Iran-Krieg: Fidan trifft Amtskollegen aus Ägypten, Pakistan und Saudi-Arabien
Am Rande des Antalya Diplomatie-Forums finden Gespräche zur Entschärfung der Krise im Nahen Osten statt. Ankara ruft zum Dialog auf. Auch Washington zeigt sich zuversichtlich für eine Annäherung mit dem Iran.
Der türkische Außenminister Hakan Fidan hat am Rande des Antalya Diplomatie-Forums ein Treffen mit seinen Amtskollegen aus Ägypten, Pakistan und Saudi-Arabien abgehalten. Das bestätigten diplomatische Quellen am Freitag. Details zu den Gesprächen wurden zunächst nicht bekanntgegeben.
Vor dem Hintergrund der Waffenruhe im Iran und im Libanon hatte Fidan in seiner Rede die Bedeutung diplomatischer Lösungen betont. Ziel müsse es sein, „das Feuer in der Region zu löschen“ und einen dauerhaften Frieden zu erreichen. „Es ist unsere aufrichtige Hoffnung, dass die erreichte Waffenruhe vollständig umgesetzt wird und in einen nachhaltigen Friedensprozess mündet“, sagte der türkische Außenminister.
Fidan warnte zugleich vor einer zunehmenden Verdichtung globaler Krisen. Unsicherheit und Konflikte seien zu zentralen Merkmalen der internationalen Ordnung geworden. Der US-israelische Krieg gegen den Iran und seine globalen Auswirkungen stünden im Fokus der aktuellen Diskussionen.

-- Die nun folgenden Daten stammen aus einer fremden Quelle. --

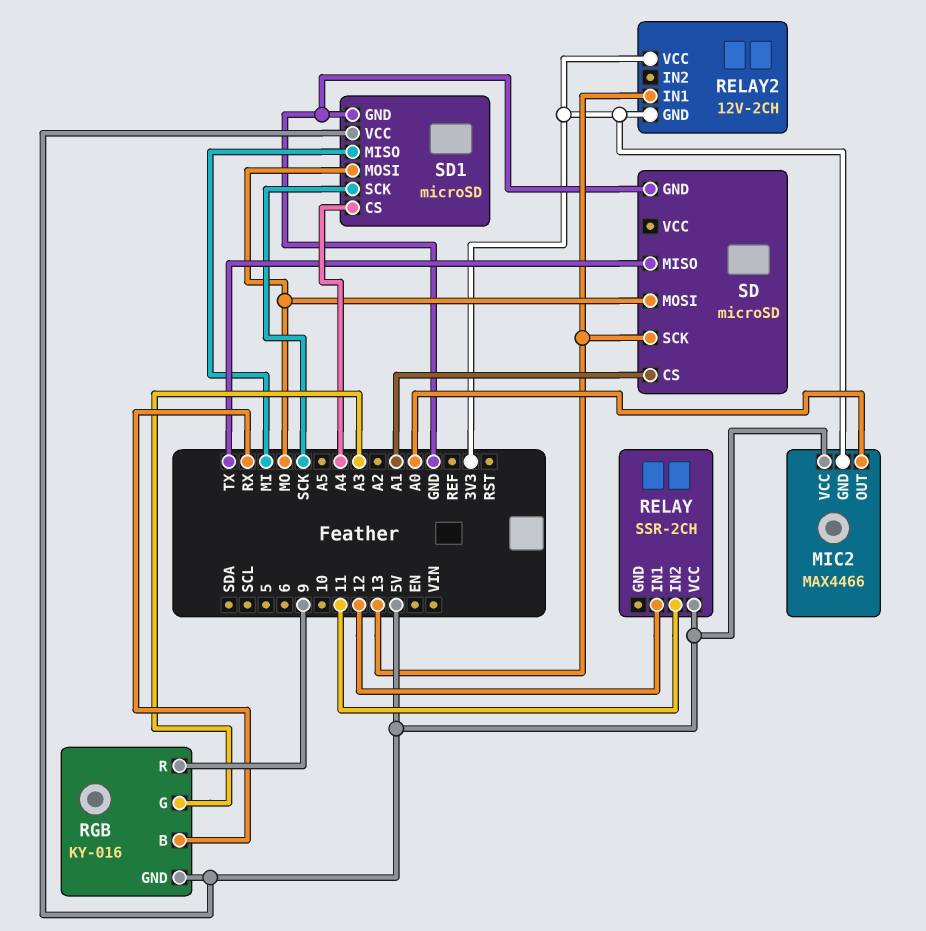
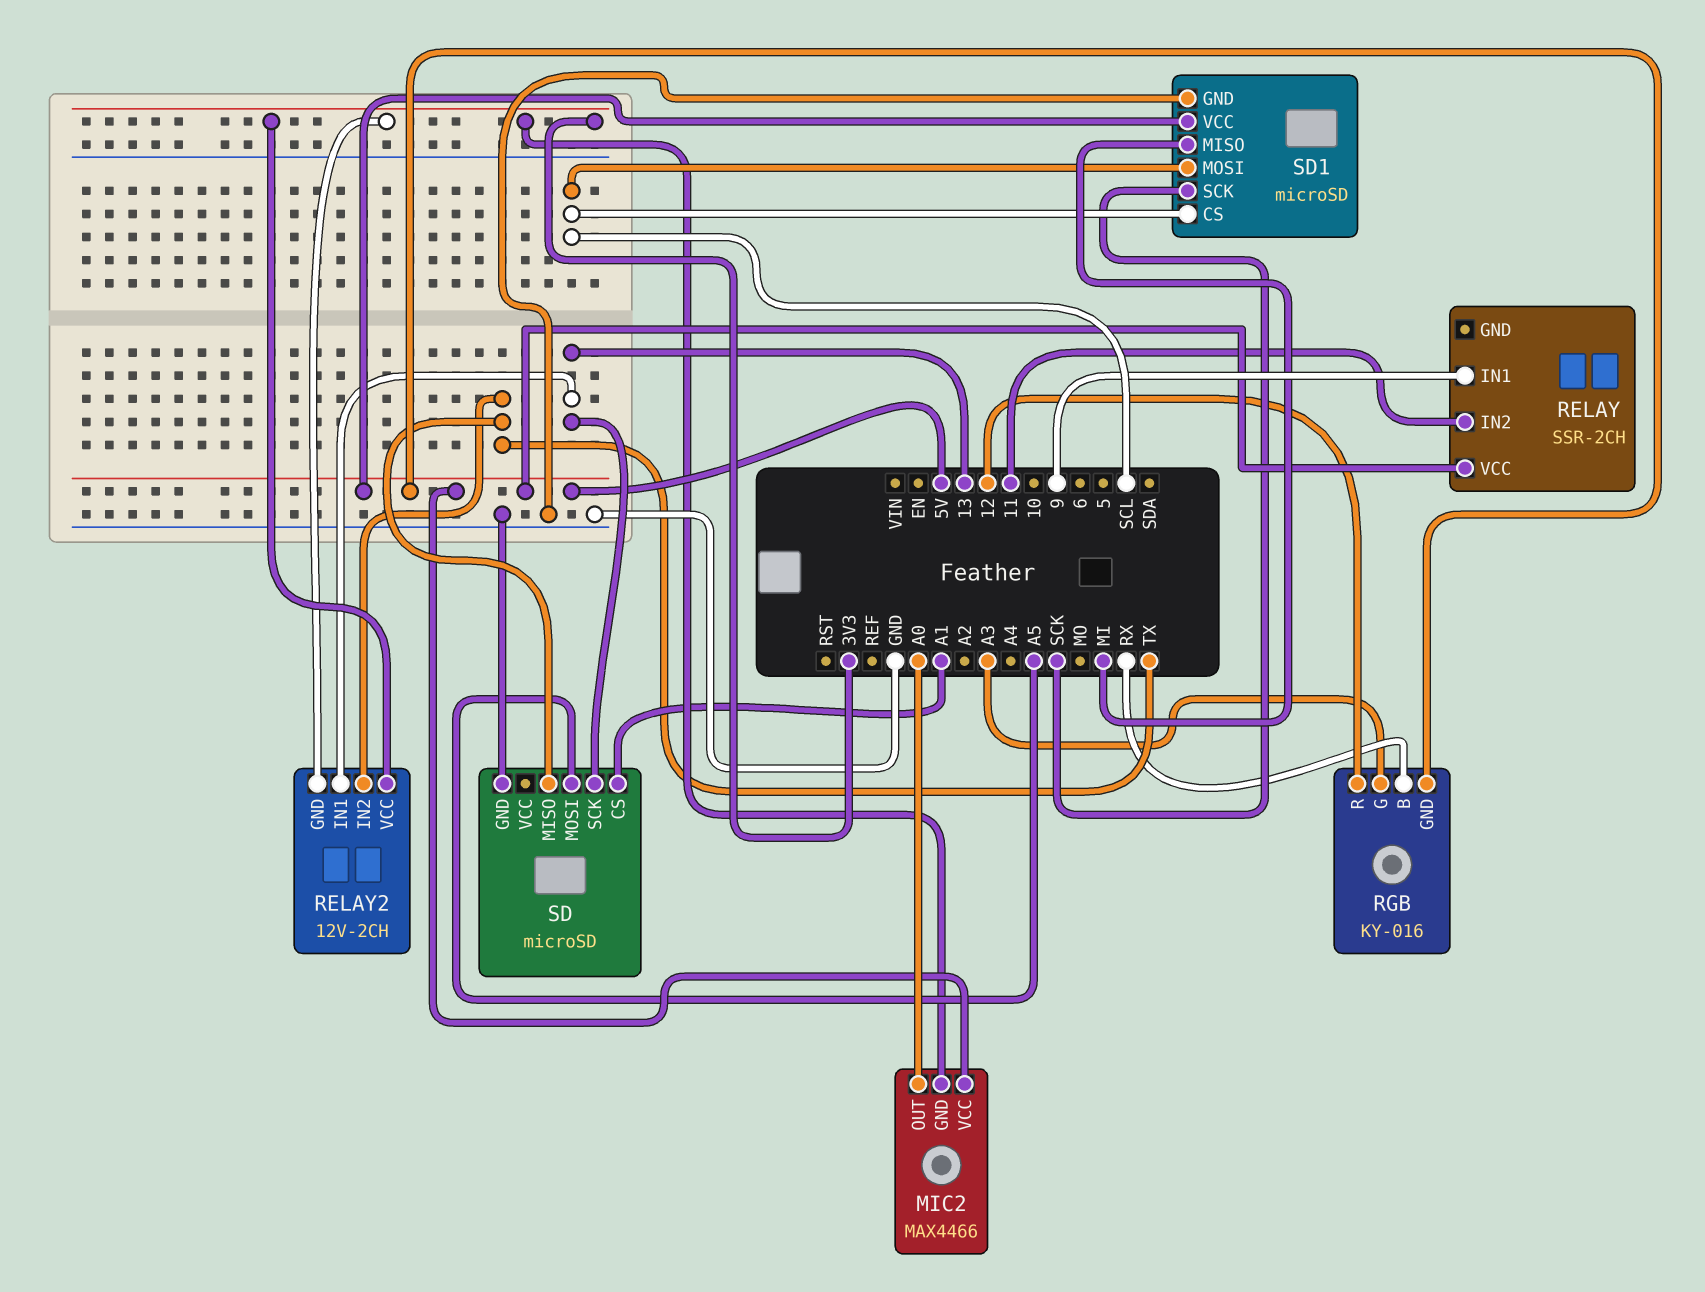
RELAY pin IN1: 12 -> 9
RELAY2 pin IN2: none -> TX
RGB pin R: 9 -> 12
SD pin MOSI: MO -> A5
SD1 pin CS: A4 -> SCL
SD1 pin MOSI: MO -> SCL

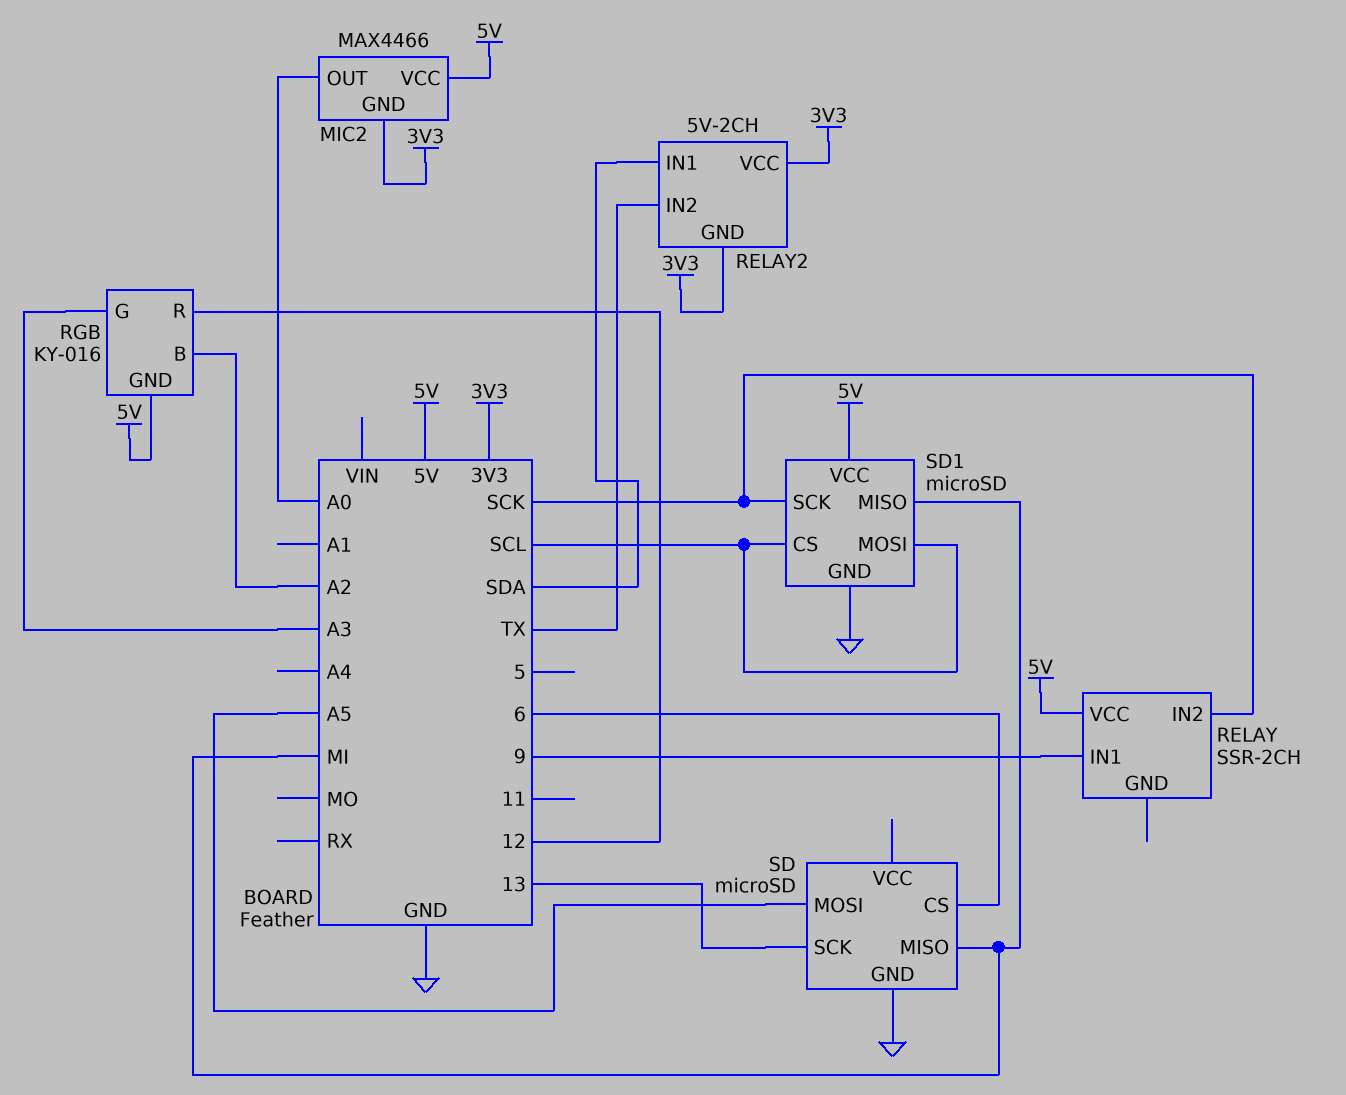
RELAY pin IN2: 11 -> SCK
RELAY2: 12V-2CH -> 5V-2CH
RELAY2 pin IN1: 13 -> SDA
RGB pin B: RX -> A2
SD pin CS: A1 -> 6
SD pin MISO: TX -> MI

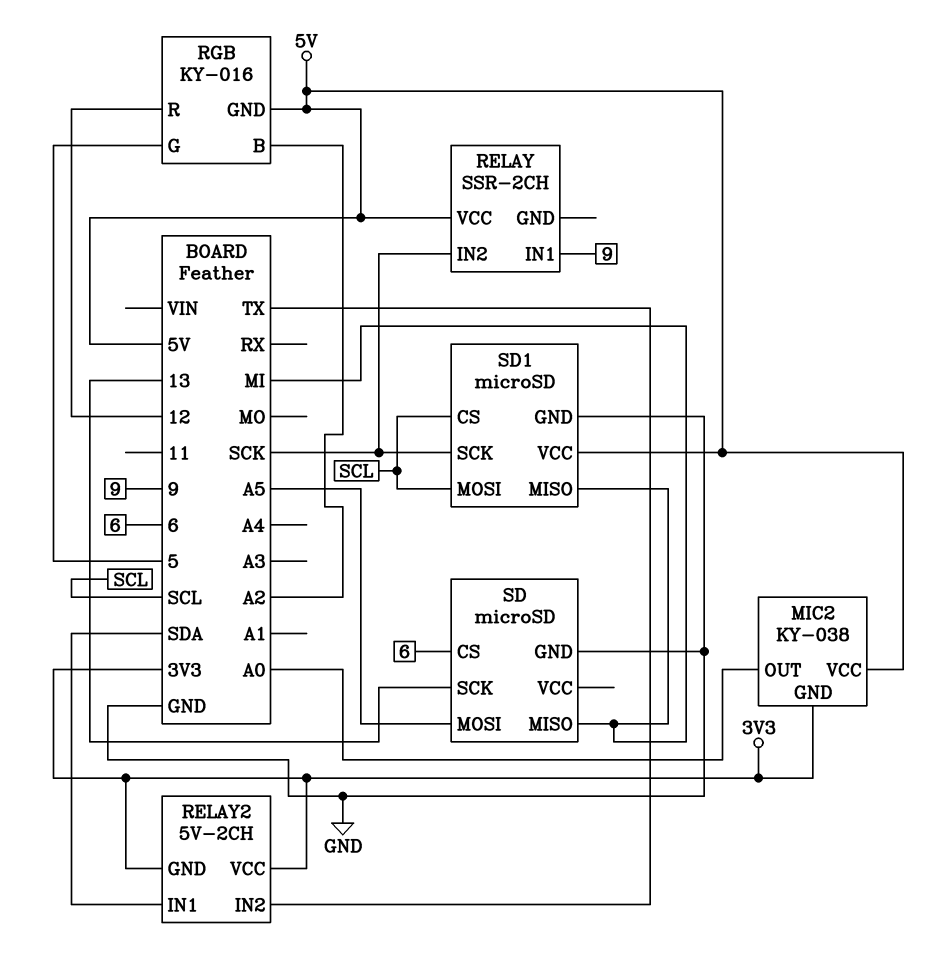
MIC2: MAX4466 -> KY-038
RGB pin G: A3 -> 5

Beim diesjährigen Antalya Diplomatie-Forums kommen erneut zahlreiche Staats- und Regierungsvertreter in der türkischen Mittelmeer-Metropole zusammen. Das Motto lautet „Die Zukunft gestalten, mit Unsicherheiten umgehen“. Es geht um globale Unsicherheiten und geopolitische Spannungen.
Das im Jahr 2021 gegründete Antalya Diplomatie-Forum gilt als wichtige Plattform für Dialog, Kooperation und hochrangigen diplomatischen Austausch. Es wird jährlich vom türkischen Außenministerium organisiert.
Trump offen für zweite Verhandlungsrunde
Am vergangenen Wochenende war eine erste Verhandlungsrunde zwischen den USA und dem Iran in der pakistanischen Hauptstadt Islamabad ohne Ergebnis zu Ende gegangen. Nach Angaben von US-Präsident Donald Trump könnte es bald zu einer zweiten Verhandlungsrunde kommen.
Es gebe bei den Gesprächen „überhaupt keine Knackpunkte“ mehr, sagte Trump am Freitag in einem Telefoninterview mit der Nachrichtenagentur AFP. „Wir sind sehr nah dran. Es sieht so aus, als ob es für alle sehr gut sein wird. Wir sind sehr nah dran, einen Deal zu haben“, sagte Trump in dem Interview. Er verwies unter anderem auf die vom Iran angekündigte Öffnung der Straße von Hormus. „Die Meerenge wird offen sein, sie ist schon offen“, sagte der Präsident. „Und die Dinge laufen sehr gut.“
Der Iran hatte am Freitag nach Inkrafttreten der Waffenruhe zwischen Israel und dem Libanon die Straße von Hormus für Handelsschiffe vorübergehend „vollständig“ geöffnet. Irans Außenminister Abbas Araghtschi erklärte, die Durchfahrt sei für die Dauer der Waffenruhe uneingeschränkt möglich. Trump begrüßte den Schritt, kündigte jedoch zugleich an, dass die US-Blockade iranischer Häfen bis zu einem umfassenden Abkommen mit Teheran bestehen bleiben werde.